Comme elle fait partie de l’administration du Temple de Montréal, je lui ai demandé si le judaïsme protégeait le droit à l’avortement et j’ai été agréablement surprise de sa réponse.
«Oui. Nous avons un grand amour et respect pour la vie. Et nous croyons que les droits de quelqu'un qui porte un fœtus priment sur les droits de ce fœtus. Nous ne croyons pas que la vie commence à la conception. La santé physique et mentale de la mère est la priorité absolue», explique-t-elle.
D’ailleurs, une enquête du Pew Research Center de 2017 révèle que 83% des Juifs américains pensaient que l'avortement devrait être légal dans tous ou la plupart des cas.
Et ce n’est pas juste dans la communauté juive.
Dans une vidéo TikTok que j’ai vue récemment, la révérend Gerlyn Henry de l’Église anglicane à Toronto, invite des Américaines à être hébergée par sa communauté s’ils viennent se faire avorter au Canada.

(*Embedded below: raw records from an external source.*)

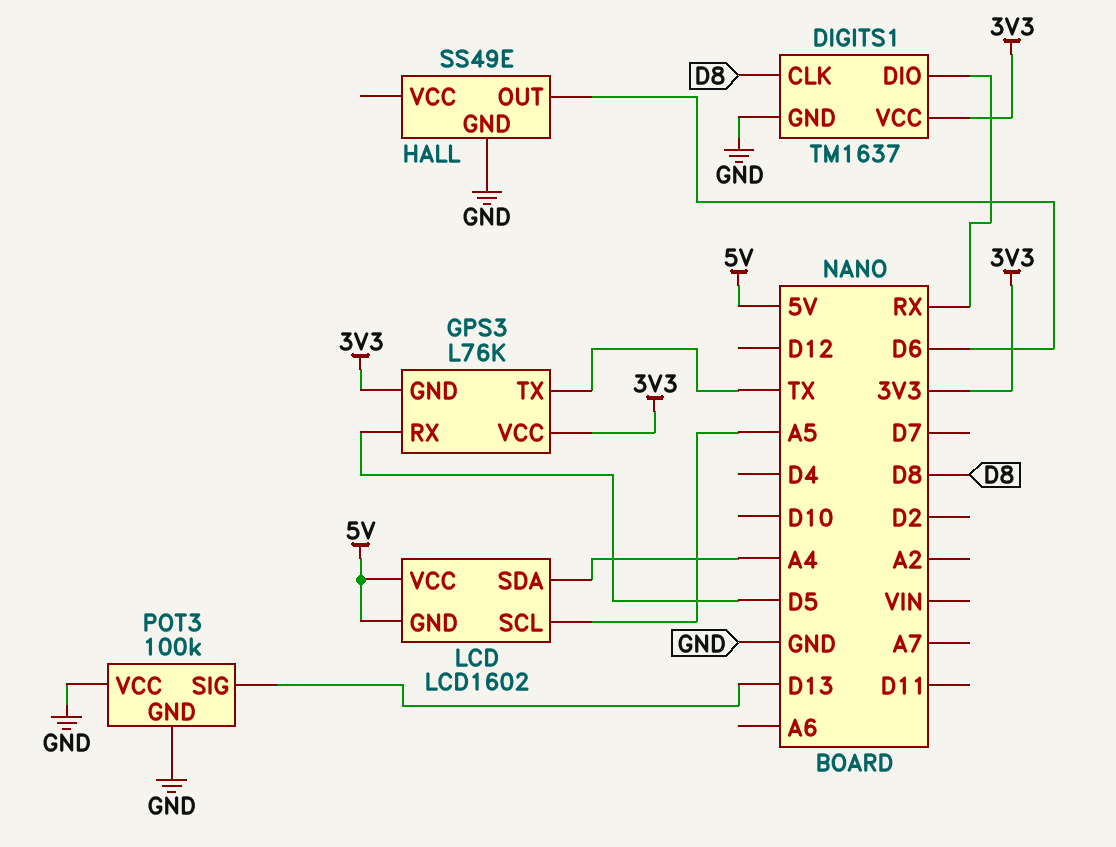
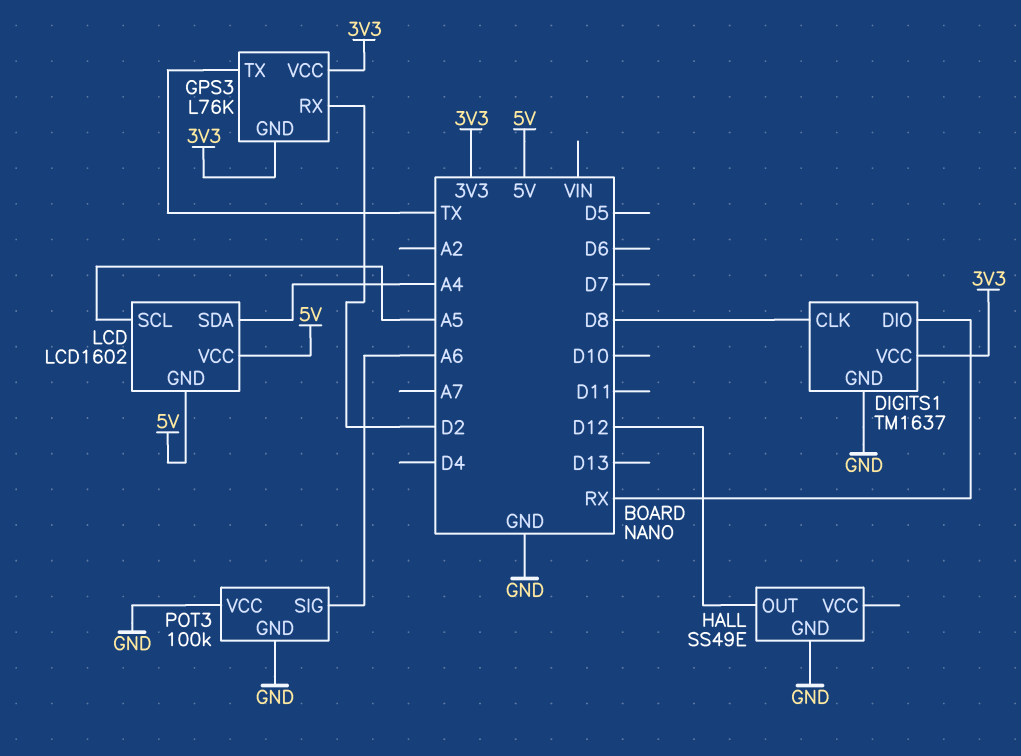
GPS3 pin RX: D5 -> D2
HALL pin OUT: D6 -> D12
POT3 pin SIG: D13 -> A6

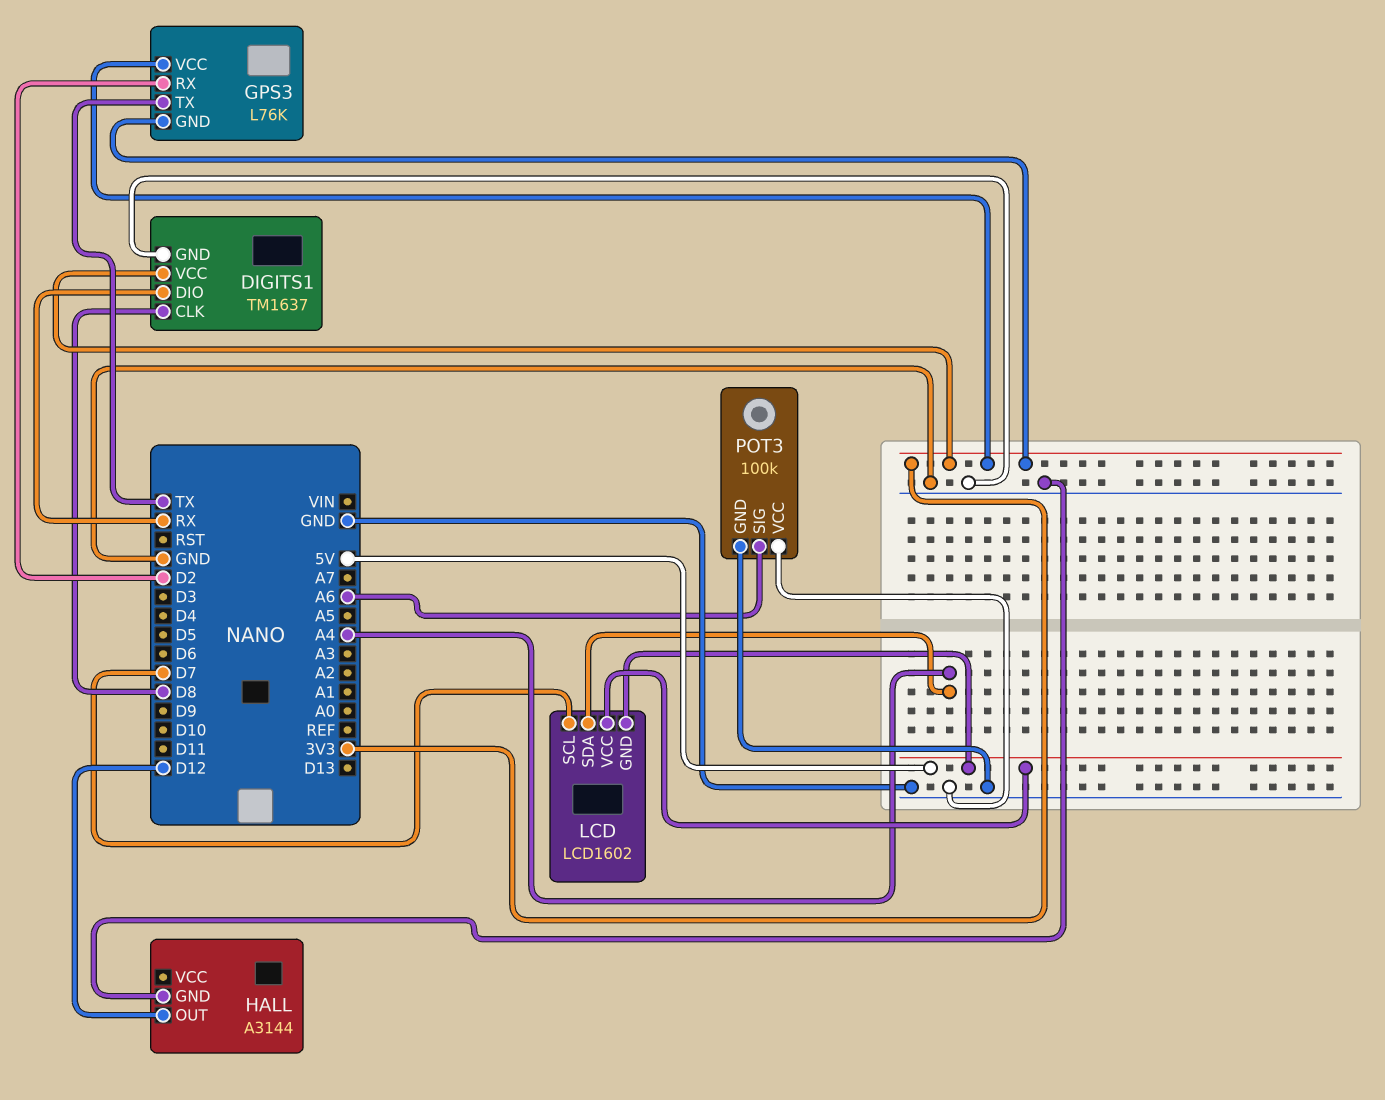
HALL: SS49E -> A3144
LCD pin SCL: A5 -> D7

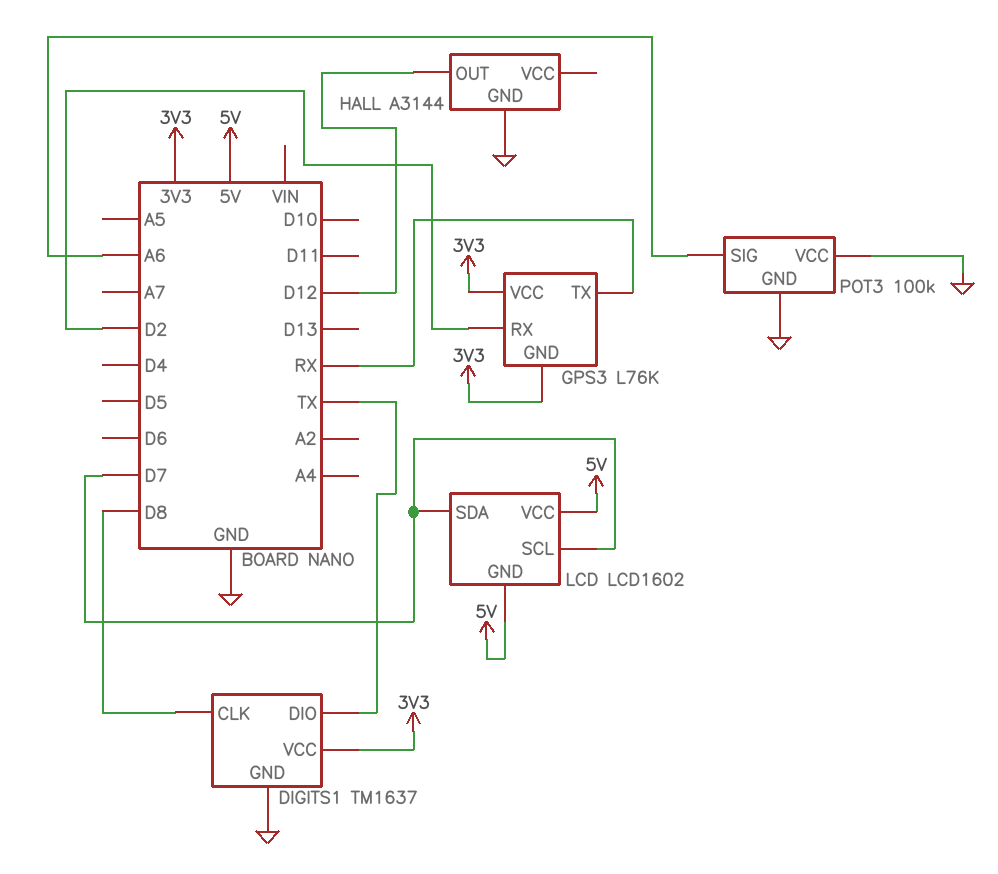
DIGITS1 pin DIO: RX -> TX
GPS3 pin TX: TX -> RX
LCD pin SDA: A4 -> D7

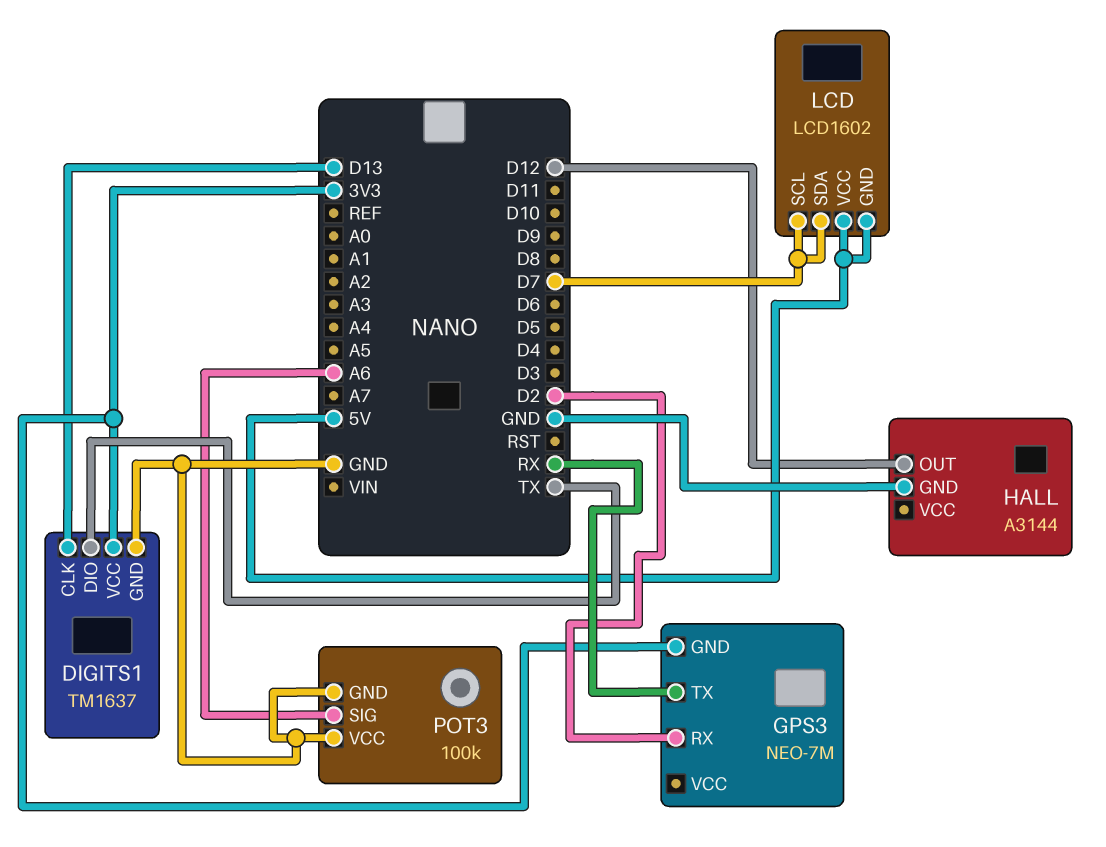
DIGITS1 pin CLK: D8 -> D13
GPS3: L76K -> NEO-7M
GPS3 pin VCC: 3V3 -> none

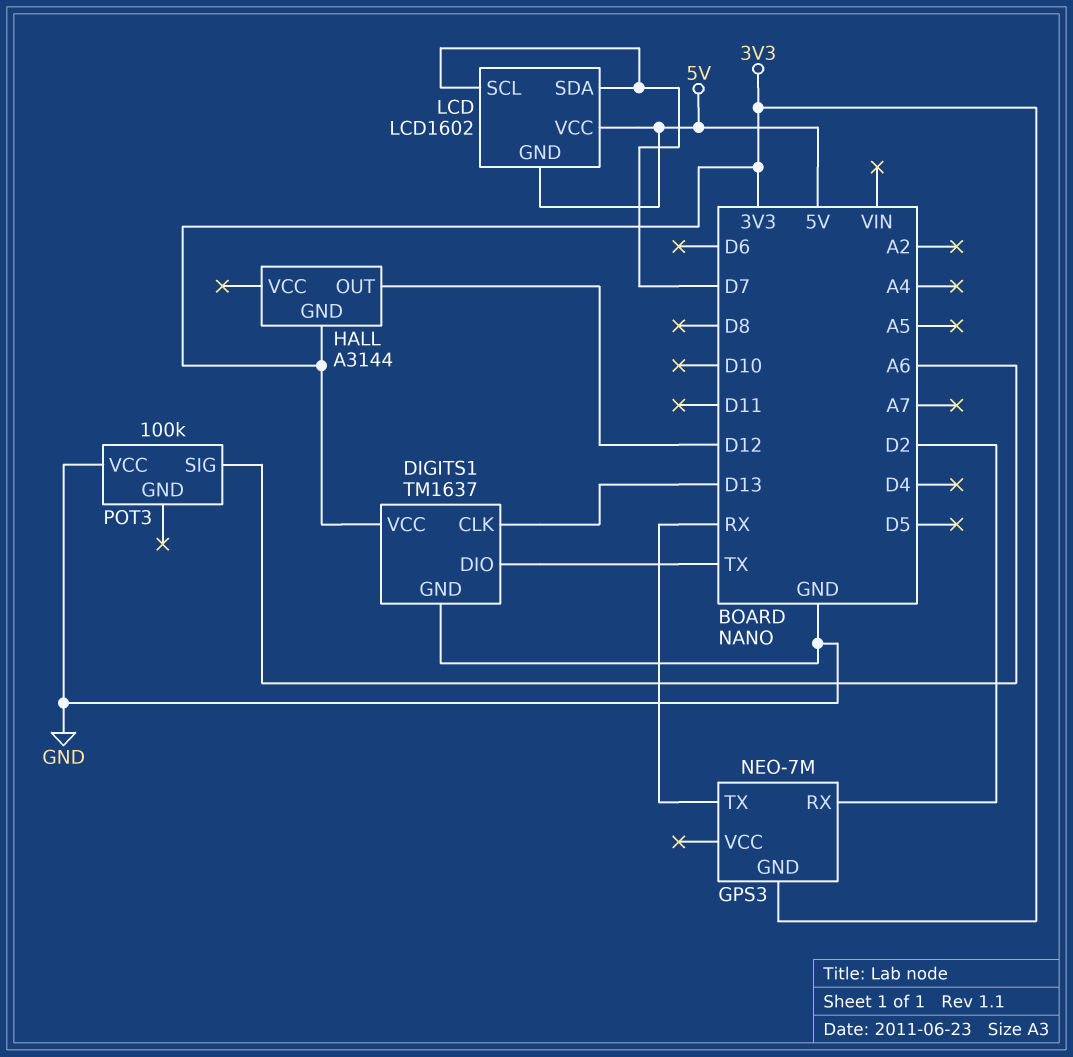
HALL pin GND: GND -> 3V3
POT3 pin GND: GND -> none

@rev.gerlynhenry God supports safe access to abortions. God supports woman’s right to choose. Reversing Roe is an unholy union of power and religion. Its Christian Supramacy, and it must go. #roevwade #progressiveclergy ♬ What would you do - Bitch
Elle partage à ses abonnés le message que Dieu soutient l’accès sécuritaire aux avortements et que Dieu soutient le droit des femmes de choisir. Elle va jusqu’à dire que la fin de Roe vs Wade est aussi la suprématie du christianisme et que cela doit cesser.
Moi je dis, AMEN to that!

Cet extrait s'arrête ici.